My dad was there to check everything was okay with Matt Busby as I signed my professional forms for Manchester United. I had spent two years as an "amateur" when, in reality, I was an apprentice, but because of the rules of the day involving the Irish and Scottish Leagues, the club had to find me a regular job and I could train as an amateur only on Tuesdays and Thursdays. Of course, my "job" just happened to coincide with working at the training ground from 9am, where I was able to conveniently combine my duties with a touch of er ... training. There had been a big debate about the draining of talent from Scotland and Northern Ireland and they tried to make it more difficult for the English clubs to take the boys as apprentices, but there was always going to be a way round it. Before the club worked the fiddle with my job I did some actual work for the Manchester Ship Canal Company - making the tea and running messages.

Back then every young boy's head was turned by the glamour and thrill of football. Never mind playing; you dreamed of just being in the big grounds to watch your heroes. Growing up in Belfast, my grandfather lived just fifty yards from the main entrance to the Glentoran ground. In those days the local club would attract big crowds, and he or my dad would take me along. Children went in free if they were accompanied by an adult. Those who didn't have an adult to take them would wait at the turnstiles and ask a stranger to take them in. You'd be lifted over the turnstiles as the adult paid. Once you were in you would ask the other people in the packed stand to lift you up and you'd be carried above their heads down to the front so you could see the game.

After the match on a Saturday evening it would be a thrill waiting for the Belfast Telegraph to publish its football special, the Pink. It came out around an hour after the match had finished and you could buy it on the street corner. I would take it home, cut out the Glentoran match report and paste it into my scrapbook.
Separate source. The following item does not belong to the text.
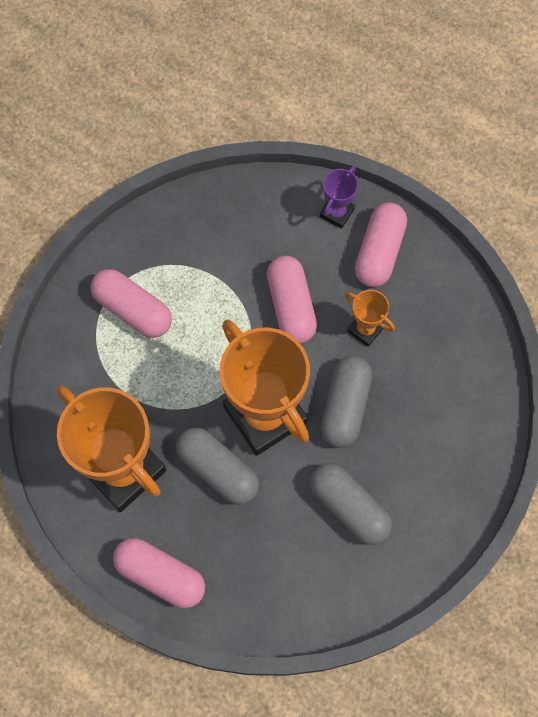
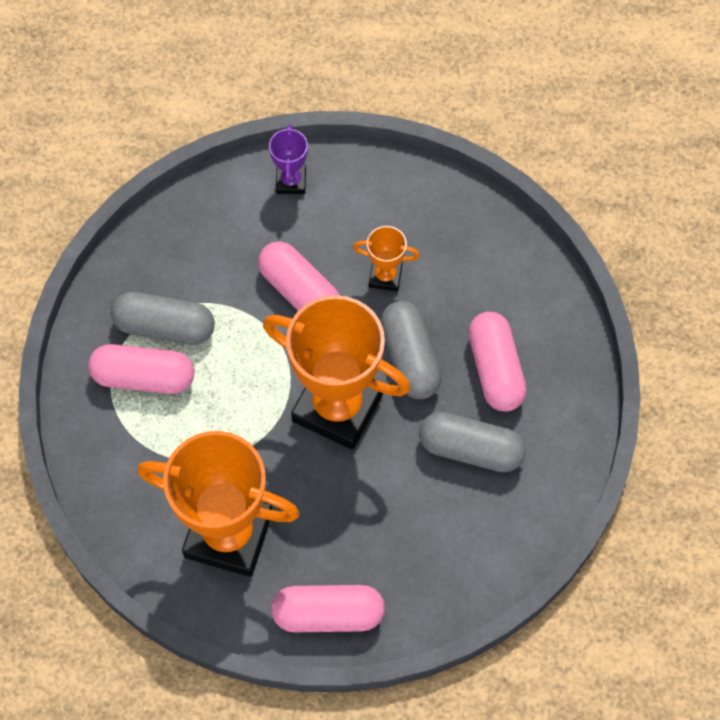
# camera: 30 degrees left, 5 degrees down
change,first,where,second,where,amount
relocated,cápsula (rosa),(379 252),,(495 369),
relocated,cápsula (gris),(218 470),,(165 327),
Then, I would flip the paper over, and on the back were reports of the best of the English football, and of course at this time, the headlines belonged to my favourite team, Wolves. Even then kids liked to follow the successful team: they always appear more glamorous for that reason. I must have filled up half a dozen scrapbooks, and I wish I still had them. It was reading those reports of the Wolves games that got me hooked. I became aware of the great traditions of the Wolves team and their exploits domestically and internationally.

For me as a lad in Belfast, I was able to watch the glamour players in English football because one of my near neighbours possessed a television, a rarity in our street. Certainly my family were too poor to afford one. The neighbour was just a couple of doors away. I was just a kid at the time but I was around his house whenever there was a game on. I didn't care who was playing, I just loved watching. In those days it was in fact rare to see any football on television. Match of the Day hadn't started yet, and most matches broadcast were international football. I was originally inspired by Wolves, because of the glamorous international ties they were involved in; playing a team from Moscow at that time was like playing a team from another planet. Wolves were one of the first to play under floodlights, and there was just an extra-special feeling about a game being played in the evening. It was sheer theatre.